A fascinating place to start studying what is happening in the Synod Hall as the Synod Fathers and invited guests meet on the vast theme of the family is to visit the Facebook pages or Twitter accounts of some of the participants. One of the more interesting by far is the Facebook page of Archbishop Mark Coleridge of Brisbane, Australia: https://www.facebook.com/ArchbishopMarkColeridge

As you start to read his account of Day 2 of the synod, you are brought here – http://brisbanecatholic.org.au/articles/time-to-speak/ – to the archdiocese of Brisbane where Abp. Coleridge continues his story, an insider’s account of what bishops are feeling and saying and observing and have questions about.

Here is Abp. Mark Coleridge’s diary of a day in the synod:

On the Road Together – A time to speak

October 6, 2015

The sun rises on Synod Day 2.

In the afternoon yesterday we began the long haul of the three-minute interventions, with Cardinal Vingt-Trois beginning with the very lengthy list of those who’d been called to speak. The two Kiwis and I were among those called, so we all rushed to our bag to find our text, hoping we hadn’t left it back at the house.

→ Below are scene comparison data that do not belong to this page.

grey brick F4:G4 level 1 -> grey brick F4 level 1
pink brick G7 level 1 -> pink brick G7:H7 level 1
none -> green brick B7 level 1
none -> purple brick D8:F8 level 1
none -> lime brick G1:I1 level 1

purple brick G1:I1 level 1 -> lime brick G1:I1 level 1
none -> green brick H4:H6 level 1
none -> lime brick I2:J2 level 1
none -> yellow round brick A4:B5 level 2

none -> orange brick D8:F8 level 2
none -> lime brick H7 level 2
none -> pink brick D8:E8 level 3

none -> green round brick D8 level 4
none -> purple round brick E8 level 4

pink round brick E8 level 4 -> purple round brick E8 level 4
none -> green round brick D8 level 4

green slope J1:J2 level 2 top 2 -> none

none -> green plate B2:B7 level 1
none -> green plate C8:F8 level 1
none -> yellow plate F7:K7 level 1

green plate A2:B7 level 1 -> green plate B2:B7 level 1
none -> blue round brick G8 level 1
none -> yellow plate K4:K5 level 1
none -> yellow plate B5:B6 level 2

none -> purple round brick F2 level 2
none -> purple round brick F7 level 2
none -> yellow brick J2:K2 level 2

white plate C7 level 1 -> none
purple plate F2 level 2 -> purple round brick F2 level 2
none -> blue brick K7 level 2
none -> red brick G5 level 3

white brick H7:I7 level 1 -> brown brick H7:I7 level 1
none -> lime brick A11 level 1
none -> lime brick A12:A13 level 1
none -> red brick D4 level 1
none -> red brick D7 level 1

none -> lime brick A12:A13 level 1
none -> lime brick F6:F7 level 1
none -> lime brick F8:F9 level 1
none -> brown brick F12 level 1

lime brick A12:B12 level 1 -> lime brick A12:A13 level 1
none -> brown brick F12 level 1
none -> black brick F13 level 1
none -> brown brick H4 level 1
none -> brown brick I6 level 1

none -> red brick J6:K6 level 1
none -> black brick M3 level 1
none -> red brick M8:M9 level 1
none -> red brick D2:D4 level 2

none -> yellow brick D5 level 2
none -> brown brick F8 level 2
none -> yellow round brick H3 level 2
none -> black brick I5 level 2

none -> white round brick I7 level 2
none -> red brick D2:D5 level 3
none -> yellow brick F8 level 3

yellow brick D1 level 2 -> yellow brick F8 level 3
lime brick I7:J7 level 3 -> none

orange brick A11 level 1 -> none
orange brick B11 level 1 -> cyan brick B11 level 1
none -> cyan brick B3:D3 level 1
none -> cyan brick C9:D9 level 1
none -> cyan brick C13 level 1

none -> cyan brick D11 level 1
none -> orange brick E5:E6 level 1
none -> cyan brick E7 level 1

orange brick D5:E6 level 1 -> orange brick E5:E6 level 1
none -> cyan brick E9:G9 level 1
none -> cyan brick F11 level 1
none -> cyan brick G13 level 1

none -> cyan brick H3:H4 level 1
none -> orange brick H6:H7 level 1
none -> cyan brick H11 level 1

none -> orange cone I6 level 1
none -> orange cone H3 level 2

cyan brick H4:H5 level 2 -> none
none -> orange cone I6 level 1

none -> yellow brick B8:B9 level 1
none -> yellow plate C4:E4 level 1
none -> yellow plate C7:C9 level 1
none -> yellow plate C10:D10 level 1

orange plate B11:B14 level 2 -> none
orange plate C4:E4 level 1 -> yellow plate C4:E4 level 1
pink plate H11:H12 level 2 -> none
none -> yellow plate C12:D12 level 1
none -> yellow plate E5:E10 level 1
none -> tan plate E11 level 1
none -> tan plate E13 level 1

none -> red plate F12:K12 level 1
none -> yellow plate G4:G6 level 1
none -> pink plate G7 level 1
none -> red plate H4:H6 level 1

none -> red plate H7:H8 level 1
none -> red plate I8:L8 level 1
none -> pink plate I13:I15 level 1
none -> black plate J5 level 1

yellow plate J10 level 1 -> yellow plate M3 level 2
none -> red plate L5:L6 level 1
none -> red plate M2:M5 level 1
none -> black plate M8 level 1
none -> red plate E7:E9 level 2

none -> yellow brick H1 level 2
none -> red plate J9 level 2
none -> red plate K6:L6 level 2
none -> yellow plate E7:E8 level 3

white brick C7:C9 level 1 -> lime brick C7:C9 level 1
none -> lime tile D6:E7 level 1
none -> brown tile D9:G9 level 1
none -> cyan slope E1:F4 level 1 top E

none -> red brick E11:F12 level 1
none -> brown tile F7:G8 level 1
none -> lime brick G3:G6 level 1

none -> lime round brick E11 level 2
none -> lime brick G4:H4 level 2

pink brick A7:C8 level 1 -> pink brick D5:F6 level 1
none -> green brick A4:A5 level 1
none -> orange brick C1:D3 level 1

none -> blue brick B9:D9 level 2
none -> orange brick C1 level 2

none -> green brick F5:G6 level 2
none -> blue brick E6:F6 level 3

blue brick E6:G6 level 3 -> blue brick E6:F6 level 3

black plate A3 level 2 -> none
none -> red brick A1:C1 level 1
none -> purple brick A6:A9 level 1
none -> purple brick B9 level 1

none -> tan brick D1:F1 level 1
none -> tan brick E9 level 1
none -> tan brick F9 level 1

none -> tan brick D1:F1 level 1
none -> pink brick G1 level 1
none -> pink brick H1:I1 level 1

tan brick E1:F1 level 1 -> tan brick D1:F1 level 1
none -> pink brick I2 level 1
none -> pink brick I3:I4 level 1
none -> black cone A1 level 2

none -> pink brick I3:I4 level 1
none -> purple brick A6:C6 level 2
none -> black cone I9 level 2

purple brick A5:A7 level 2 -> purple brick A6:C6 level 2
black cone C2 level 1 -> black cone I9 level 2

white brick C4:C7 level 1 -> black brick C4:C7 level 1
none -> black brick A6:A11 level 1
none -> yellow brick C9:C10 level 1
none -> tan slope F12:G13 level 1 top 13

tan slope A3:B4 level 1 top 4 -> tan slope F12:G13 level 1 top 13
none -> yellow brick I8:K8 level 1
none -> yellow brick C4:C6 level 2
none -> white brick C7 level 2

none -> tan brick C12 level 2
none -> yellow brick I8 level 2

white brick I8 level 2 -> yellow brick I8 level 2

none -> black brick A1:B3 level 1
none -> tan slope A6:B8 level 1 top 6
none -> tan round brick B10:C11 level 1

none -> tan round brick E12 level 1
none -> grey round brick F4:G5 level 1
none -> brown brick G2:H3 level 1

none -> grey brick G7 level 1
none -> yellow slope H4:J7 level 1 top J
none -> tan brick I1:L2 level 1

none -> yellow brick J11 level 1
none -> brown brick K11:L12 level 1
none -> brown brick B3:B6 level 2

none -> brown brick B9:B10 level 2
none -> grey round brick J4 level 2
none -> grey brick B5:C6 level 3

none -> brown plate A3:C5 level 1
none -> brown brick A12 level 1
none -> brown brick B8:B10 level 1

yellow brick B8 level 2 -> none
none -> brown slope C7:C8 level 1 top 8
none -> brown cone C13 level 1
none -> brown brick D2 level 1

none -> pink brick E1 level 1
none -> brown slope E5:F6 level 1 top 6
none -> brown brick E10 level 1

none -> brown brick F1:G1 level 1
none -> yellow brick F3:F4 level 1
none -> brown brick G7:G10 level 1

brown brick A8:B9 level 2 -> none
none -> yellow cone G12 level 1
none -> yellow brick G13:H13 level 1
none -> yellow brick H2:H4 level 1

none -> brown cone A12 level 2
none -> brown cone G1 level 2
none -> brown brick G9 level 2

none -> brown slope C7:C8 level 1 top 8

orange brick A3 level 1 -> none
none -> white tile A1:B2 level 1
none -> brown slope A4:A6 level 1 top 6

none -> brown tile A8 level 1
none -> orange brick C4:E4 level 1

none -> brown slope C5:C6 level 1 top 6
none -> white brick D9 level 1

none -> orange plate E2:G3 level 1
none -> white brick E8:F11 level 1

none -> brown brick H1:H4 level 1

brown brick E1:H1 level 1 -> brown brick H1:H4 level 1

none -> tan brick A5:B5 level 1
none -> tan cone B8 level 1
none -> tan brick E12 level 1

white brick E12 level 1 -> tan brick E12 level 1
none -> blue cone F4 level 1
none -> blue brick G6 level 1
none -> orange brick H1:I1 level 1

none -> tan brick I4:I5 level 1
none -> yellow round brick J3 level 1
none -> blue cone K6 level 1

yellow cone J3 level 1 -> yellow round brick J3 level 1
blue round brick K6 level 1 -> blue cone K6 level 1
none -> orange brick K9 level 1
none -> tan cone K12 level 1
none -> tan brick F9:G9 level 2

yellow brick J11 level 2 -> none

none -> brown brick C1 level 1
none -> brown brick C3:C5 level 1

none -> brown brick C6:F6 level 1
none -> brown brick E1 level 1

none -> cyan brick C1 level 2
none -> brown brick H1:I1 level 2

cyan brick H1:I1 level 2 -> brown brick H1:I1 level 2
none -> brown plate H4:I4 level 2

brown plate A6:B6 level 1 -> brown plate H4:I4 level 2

The procession of speeches was rapid-fire compared with earlier Synods. Many of the speakers – including myself remarkably – were under the three-minute limit. I must have spoken faster than I planned. But it’s hard to be substantial in such a short space: you can certainly say something, but it has to be very concise. Bit like a Tweet. It’s clear even now that the real action of the Synod won’t be in these short speeches but in the more ample work of the small groups that begin today.

After the long series of speeches, we began the last hour of what’s called free discussion. It’s not all that free, with some of the speakers actually reading texts which is not exactly my sense of what free discussion means. My view is that texts shouldn’t be allowed in that hour’s discussion. We don’t need more set-piece speeches, especially given that there’s a four-minute limit for the free discussion. It just means longer speeches.

But there were some lively unscripted interventions, which showed that this hour at the end of the day could be important. The interventions showed that there are still uncertainties about the new format and its workability. The Secretary General, Cardinal Baldisseri, gave a long and impassioned defence of the format proposed, so we’ll see how it works out.

Another uncertainty that was expressed concerned the ordering of the three-part Instrumentum Laboris which structures the three weeks of the Synod. Some speakers were uneasy about the way the Instrumentum Laboris (and hence Week 1 of the Synod) begins with anthropological and sociological observations on the family and then, only in the second part, moves to consider the family in the light of our experience of God. Some felt we should begin with God. It’s the old argument about whether an inductive or deductive approach is better. I’m not sure it matters where you start; what matters is where you end up.

The free discussion also made clear that there are different political currents at work in the Synod. Given all that happened in the lead-up, that’s no surprise. Some, it seems, are unhappy with parts of the Instrumentum Laboris, others with the make-up of the group of 10 who will supervise the production of the Synod’s final document. Others again are uneasy about the impression given by the presentation of Cardinal Erdo in the morning that some key questions are already decided and seemingly off the table. They felt that such a stance was premature. All of this will feed into the messier but probably more productive work of the small groups where more voices will be heard in a freer setting in which we will be able not just to make statements but to discuss issues.

It will pass eventually into the hands of Pope Francis who was in the Hall for the whole day, keeping his head down following the papers (and monitor) in front of him, listening carefully and barely raising his head through the sessions. But he’s also hard at work outside the sessions, as you can see from this shot of him entering the Hall for the afternoon sessions. He’s always tapping someone on the shoulder for a quick word; and you can bet they’re not discussing the weather.